No, brothers and sisters, when the chicken people either died or were finally evicted —the life estate having expired with the deceased daughter — other kinfolk, of a more respectable nature, took possession of the premises and began the arduous task of cleaning up the mess bequeathed unto them. One forty-cubic yard dumpster later, the cleanup continues.

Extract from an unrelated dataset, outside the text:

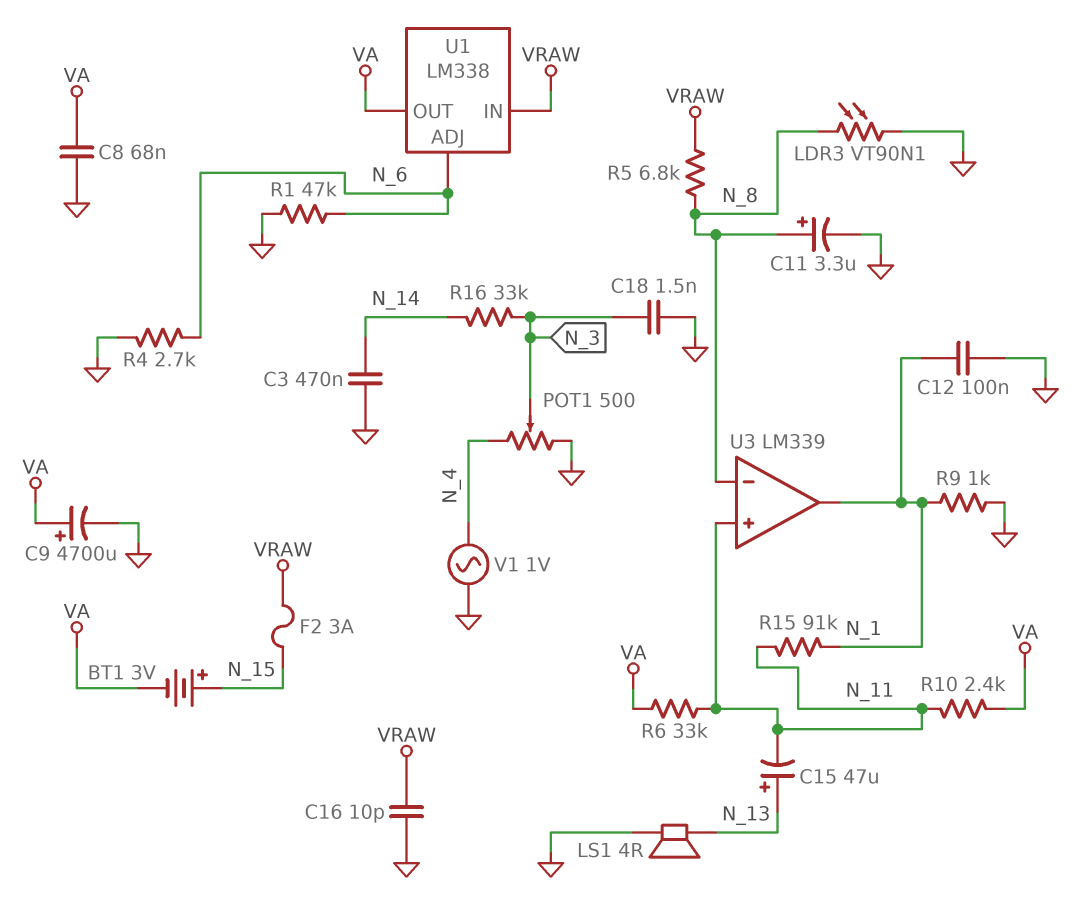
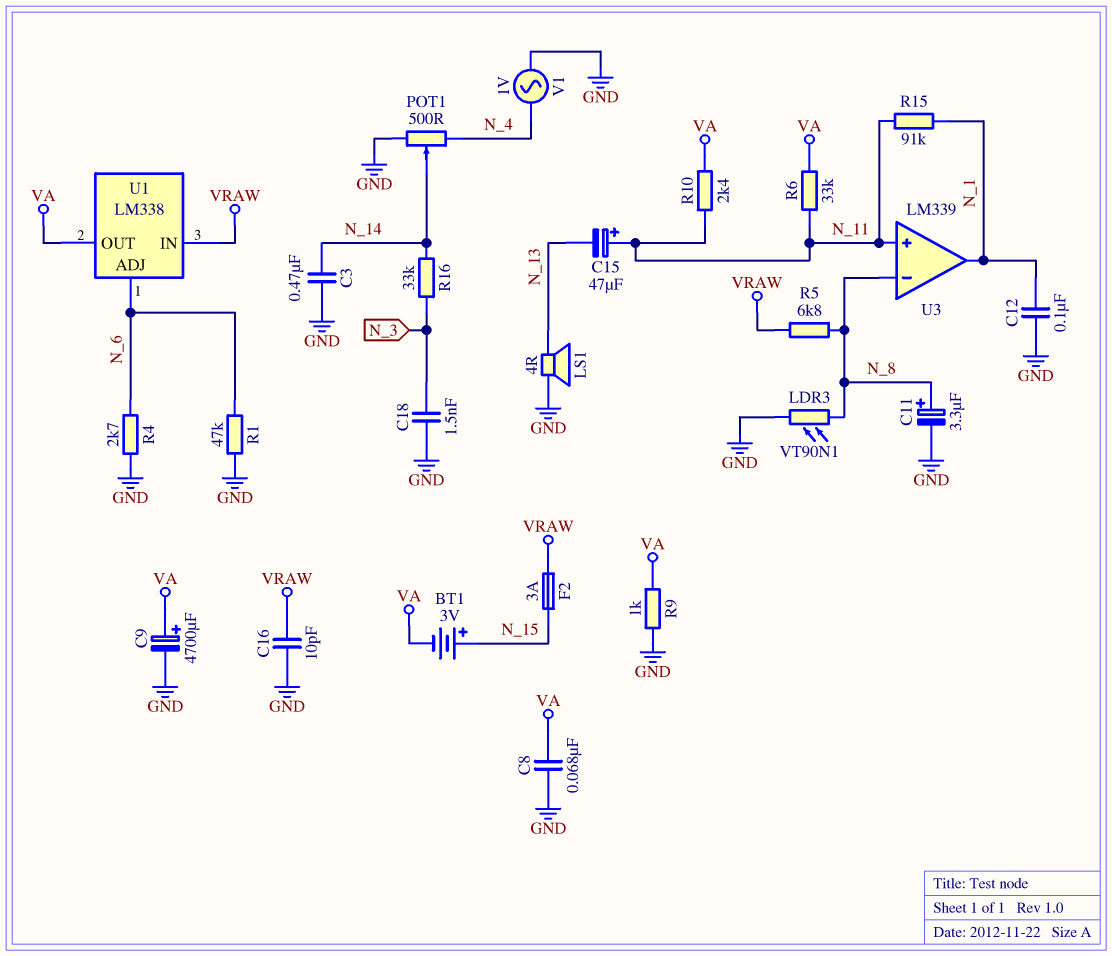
C15: 47uF (plus N_13, minus N_11) -> 47uF (plus N_11, minus N_13)
POT1: 500 (GND, N_4, wiper N_3) -> 500 (GND, N_4, wiper N_14)
R9: 1k (GND, N_1) -> 1k (GND, VA)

At this date six healthy rats inside the quail breeding facility have been tricked into dining on peanut butter, unaware that one taste would result in immediate execution. They were not mice. They were rats, big, ugly, ferocious rats. No quail or chickens had remained. In the garage there were cages, bags of animal feed, forgotten tools, junk, clutter and filth. It was a white trash hoarder’s Nirvana. Looming over it all was Jackson Pollack nouveau art splattered and plastered on every square inch of everything. Just imagine a bunch of quail flapping around inside what had been a pristine, two-car garage. Ugh. The art was 100-percent organic, the sort a visitor would see smeared by frothing lunatics on the walls inside a psycho ward. Why didn’t the dumb bastard responsible for the disaster keep the birds in cages? (That was a stupid question, because the man is stupid.)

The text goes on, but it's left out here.